LifeWay Christian Books, Twitter and Being a Witness

ImageA few weeks ago, I went into the Buford LifeWay store to purchase some books to help me with the Christian Learning Center class I teach, as well as my Wednesday night messages to  youth. As I normally do, I went over the LifeWay online catalog to make sure they carried the books I wanted, then made my list and went to the store hoping to find at least one or two of them in stock.

Now, the type of books I went searching for are – admittedly – a bit on the nerdy side. Books on philosophy, worldview, apologetics, and theology just aren’t popular for some reason (insert sarcasm font). They get relegated to a single shelf near the back, and I understand why: as Christians, we much prefer the books that tell us how to have a better life than the ones that tell us how to know God better. I get it.

But when I went looking for my titles, I couldn’t find a single one. Nada. Zero. Zip. In fact, there were no books on philosophy or worldview on the shelves at all, and precious few on apologetics.

As someone who worked for Ravi Zacharias International Ministries, I was disappointed. Hurt. Angry.

Granted, not everyone is a nerd like me, but we are all called to know and understand our faith with great depth and conviction. For there not to be a single book in the store to help us deepen our understanding of the basic philosophical principles and worldview concepts of the faith…unbelievable.

And unfortunate. It perpetuates the stereotype that to be a Christian means you can’t be intelligent. Or well-thought.

So I tweeted my frustration to Thom Rainer, the president and CEO of LifeWay, mentioning the specific store and my disappointment at the books not carried. Not only did he respond to me personally (via Twitter and email) he offered to make it right.

And so today, when I went to pick up some books that I ordered, I checked the theology shelf of the store, just to see if there had been any change.

It was loaded with books on philosophy, worldview and apologetics. I can’t say that my one or two little tweets did all that, but it was gratifying to me to see that there was such a quick change in such a short time. While I’m reasonably sure that LifeWay was probably sold out of those types of books when I was in the store two weeks ago, I still felt like pointing out the need for such books was the right thing to do.

We live in an incredible time: via the power of social media, I was able to not only connect with the president of our denomination’s largest public arm, but I was able to (possibly) affect change within that organization. Twitter may often be a repository of dull and useless “insights” from people with too much time on their hands, but it can also be a powerful tool to reach people and make a difference.
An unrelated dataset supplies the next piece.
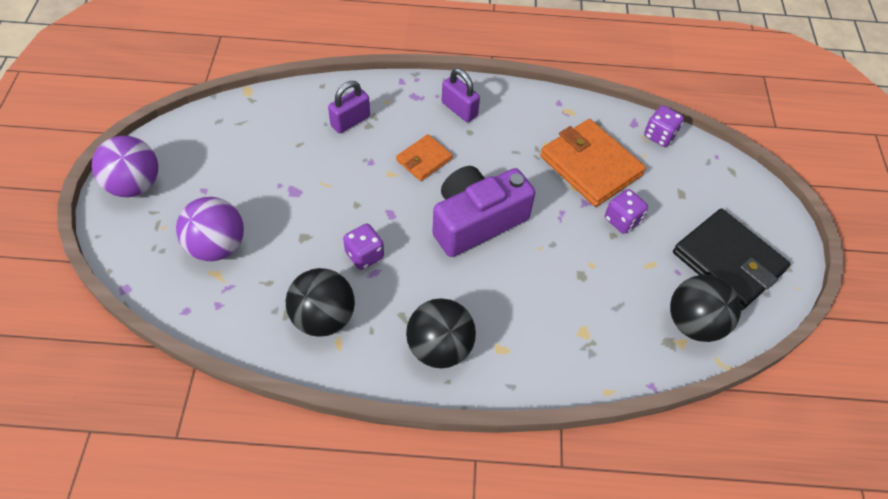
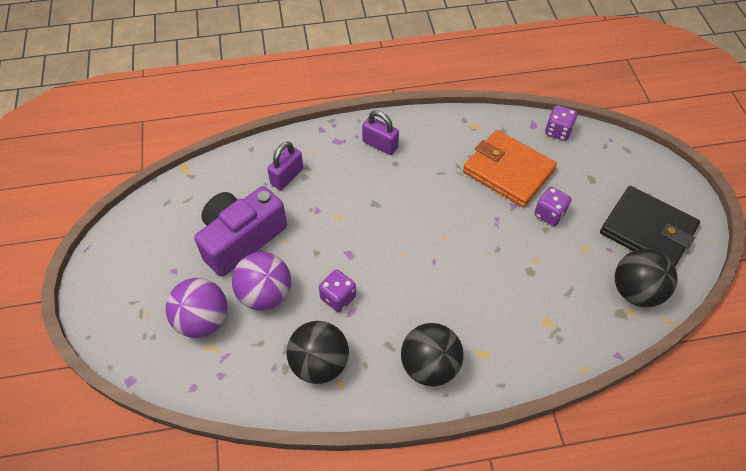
camera: 10 degrees left, 0 degrees up
(135, 185) = (108, 281): purple ball -> purple ball (265, 294)
(424, 160) = (363, 198): orange wallet -> none
(476, 221) = (426, 243): purple camera -> purple camera (241, 239)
But even greater than the coolness of Twitter is the power we have in speaking up. It’s not a horrible scandal for LifeWay to not carry a ton of philosophy books, but it is wrong for us as Christians to be okay with not exercising our minds. It’s wronger still for us to not to call out the church when we’re not doing what Scripture says (see Matt. 22:37, 1 Peter 3:15, 2 Timothy 4:1-4).

So let me encourage you this week to speak up when you see something that needs addressing – whether it’s within the church or within the culture around you. We are called to be witnesses to God everywhere we go (Matt. 28:19-20), so let us witness to those around us with the hope that accountability can bring positive change.